# Worm Farming



## BassAddict (May 31, 2008)

Today while doing yard work (well while shinerman did yard work, i just drank coffee and harassed him ) he found about 2 dozen 8" night crawlers and packed em away for our trip out to lake Ferguson tomorrow. This got us thinking about setting up a nice Lil worm farm. I know a few of yas do this so any advice you have would be greatly appreciated


----------



## Jim (May 31, 2008)

I'm all ears for this one! 

Esquired will have some tips, we talked about it before.


----------



## jkbirocz (May 31, 2008)

A good compost pile will produce plenty of worms. I have never personally made a farm, but my uncle did as a kid. I cannot quite remember everything he told me about it, but I know he fed them wet newspaper shreds.


----------



## Waterwings (May 31, 2008)

Hope you raise some bigguns! I knew a fellow who put used coffee grounds on his worm bed, and he said it worked well.


----------



## Captain Ahab (May 31, 2008)

Aye to raise the wormys that will catch ye a whale - ye needs to do thus:

A. Create a compost type pile and fill it with shredded leaves, coffee grounds and vegetable scraps - add little or no lawn clipping for the at least the 1st year (they do not have enough nitrogen and also might have weed killer - not good for worms; or

B. Get a whale sized tub and store thus in a cool damp location (like a celler) fill with fresh dug earth and worm - add coffee grounds and a few veggy scaps. Water sparingly to prevent mold. Make sure you give them eggs shells to balance the Ph level of the acidic coffee grounds


----------



## kentuckybassman (May 31, 2008)

Glance at this,it might also give you an idea or two.









PROGRAMS » Recycling » At School » Making a Worm Farm 

Making a Worm Farm 


Want to make a worm farm?
Worm farming is a simple way of turning vegetable and fruit scraps into a great potting soil or soil amendment for your garden or house plants. It can be done year round, by apartment dwellers and home owners. Worm farming is particularly useful for people who would like to compost their food scraps but do not have space for a backyard compost bin. 

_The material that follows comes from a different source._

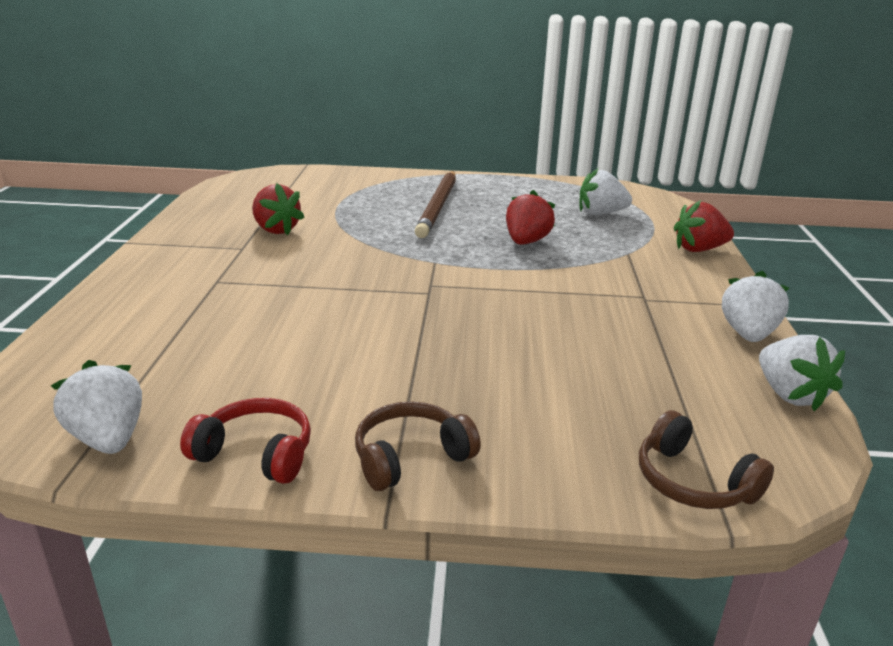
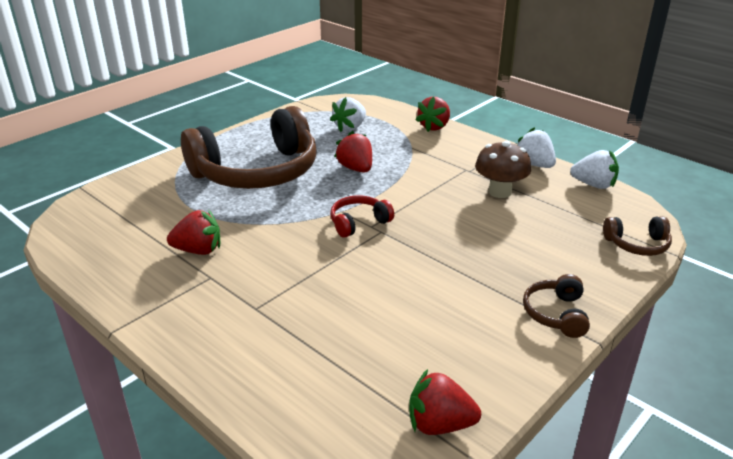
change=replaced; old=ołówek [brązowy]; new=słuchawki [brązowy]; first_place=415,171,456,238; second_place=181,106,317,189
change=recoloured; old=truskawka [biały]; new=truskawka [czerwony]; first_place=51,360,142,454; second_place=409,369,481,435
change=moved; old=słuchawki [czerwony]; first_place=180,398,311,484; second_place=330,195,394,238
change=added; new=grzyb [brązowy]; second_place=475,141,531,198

Here is what you need to get started:
Container of wood or plastic. We use a sturdy plastic container that is about 7 inches deep, 9 inches wide and 14 inches long. The measurements are not real critical. This just happens to be an easy size for us to keep around the office and carry to presentations. If you are going to keep your worm farm inside, you will want it to be water tight. The worms are going to be happier when kept in the dark. (Kind of like some folks around here.) If your container is clear, wrap it with newsprint or place it in a cabinet or a opaque container to seal out the light. Make sure that the place you find to store the bin is away from vibrations. Worms will try to pack their bags and move to better digs if they are too near a source of vibration. 
Worms. We really suggest that you use red worms. They are also called red wrigglers or manure worms. Do not use earthworms or night crawlers. They just are not cut out to do this job.

Bedding material. Start with some shredded newspaper, moistened, not wet. Use the black and white pages. The classified ads are good, as are the stock market reports. Don't use the colored ad pages, it just makes the worms want to go shopping and you want them to stay in your box and convert the vegetable scraps. Add a couple of handfuls of garden soil, not potting soil, and a couple of crushed egg shells. Keep the bedding damp but not sopping. The moisture helps them to breathe, but too much water will drown them.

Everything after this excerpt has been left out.